Sat, April 13, 7:45 to 9:15am, Philadelphia Marriott Downtown, Floor: Level 3, Room 302

Abstract

Racial justice and labor struggles are interconnected, but seldom receive the attention they deserve in politically hostile terrains such as Texas. While some state politicians promote the notion that Texas is a “great place to do business,” the reality is that a large underclass of racialized and exploited laborers work for low wages and in harsh working conditions. Located near the U.S.-Mexico border, San Antonio and the rest of South Texas are situated at the nexus between U.S. capital and Latin American economic circuits in a way that sustains an impoverished local labor class largely of Mexican origin while perpetually inviting opportunistic investors to reap the benefits of this exploitative labor system. It is this long standing crisis of racial labor exploitation within a state bent on obscuring it that drove the People’s Academy of the Democratizing Racial Justice project at UTSA to host a labor panel in April of 2022. The panel included labor organizers, past and present, from across the city and region to exchange ideas and solutions to the area’s widespread labor exploitation with a public audience. This paper revisits the rich dialogue from that event, one that pushed the audience to consider the relationship between race, racism, and labor exploitation. I argue that educators must consider and confront the ways in which their schools/institutions exist as processing plants for the distribution of racially segmented labor classes if we are to pursue the worthwhile goal of racial justice. This paper discusses several strategies for doing so and serves as a model for community-engaged, public-facing scholarship.

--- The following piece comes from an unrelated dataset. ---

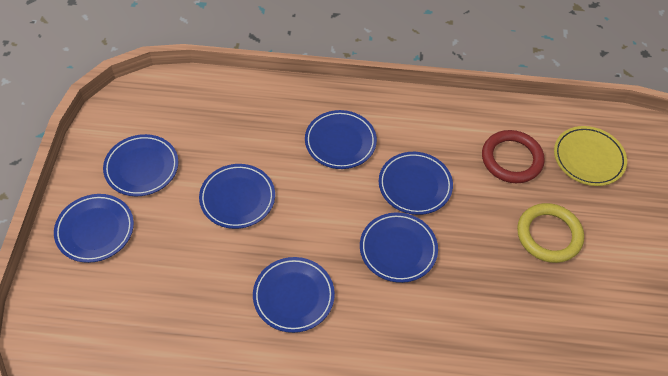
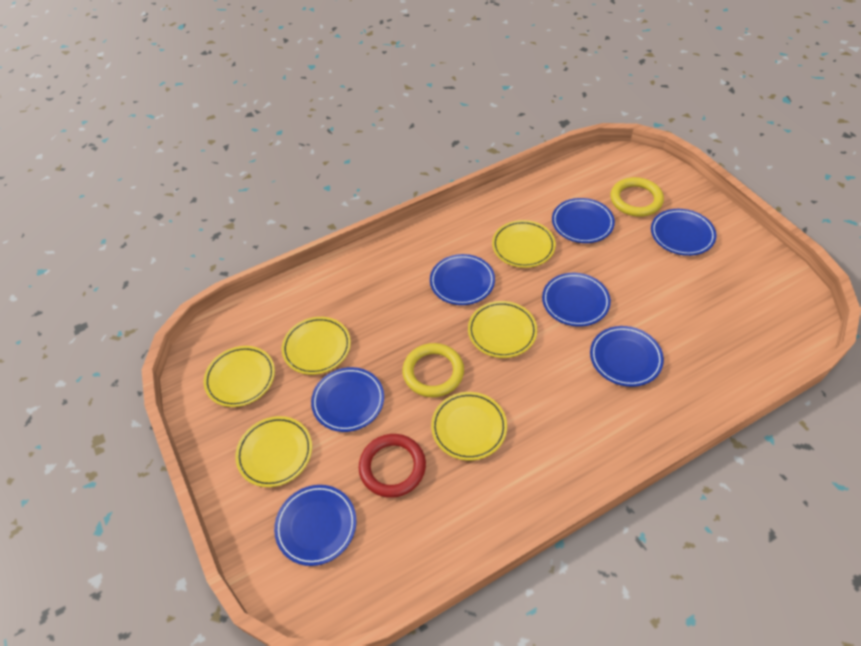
yellow plate: 1 -> 6
yellow ring: 1 -> 2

Racial capitalism refers to the interconnectedness of capital accumulation and racial exploitation. In South Texas, the lived experiences of most Mexicans have served as clear examples of this theory for over a century. In 1927 a Chicago-based land company created a silent film (“Lure of the Rio Grande Valley”) targeting White Midwesterners to convince them to buy farmland in “the Valley” of South Texas. One scene sold these prospective land purchasers on this investment idea by highlighting that the “Mexican labor force in the Valley is ideal: abundant, peaceful, obedient, and cheap.” As a consequence of these prevailing racial attitudes, what emerged in the early 20th century in much of South Texas was an agricultural empire managed almost exclusively by Whites while the local Mexican population toiled at wages far lower than other parts of the country as a racialized labor class. Today, South Texas remains highly Mexican and highly exploited. The Valley leads the nation in cases of wage theft and San Antonio, South Texas’ metropolis, is the poorest metro city in the United States.
Beyond a review of the labor panel, this paper includes analysis from years of ongoing ethnographic research on Latinx laborers in the U.S. which includes a wide array of data sources from interviews to archival data. This data paints a grim picture for Latinx workers in the U.S., but also reveals ways in which people push back against labor exploitation.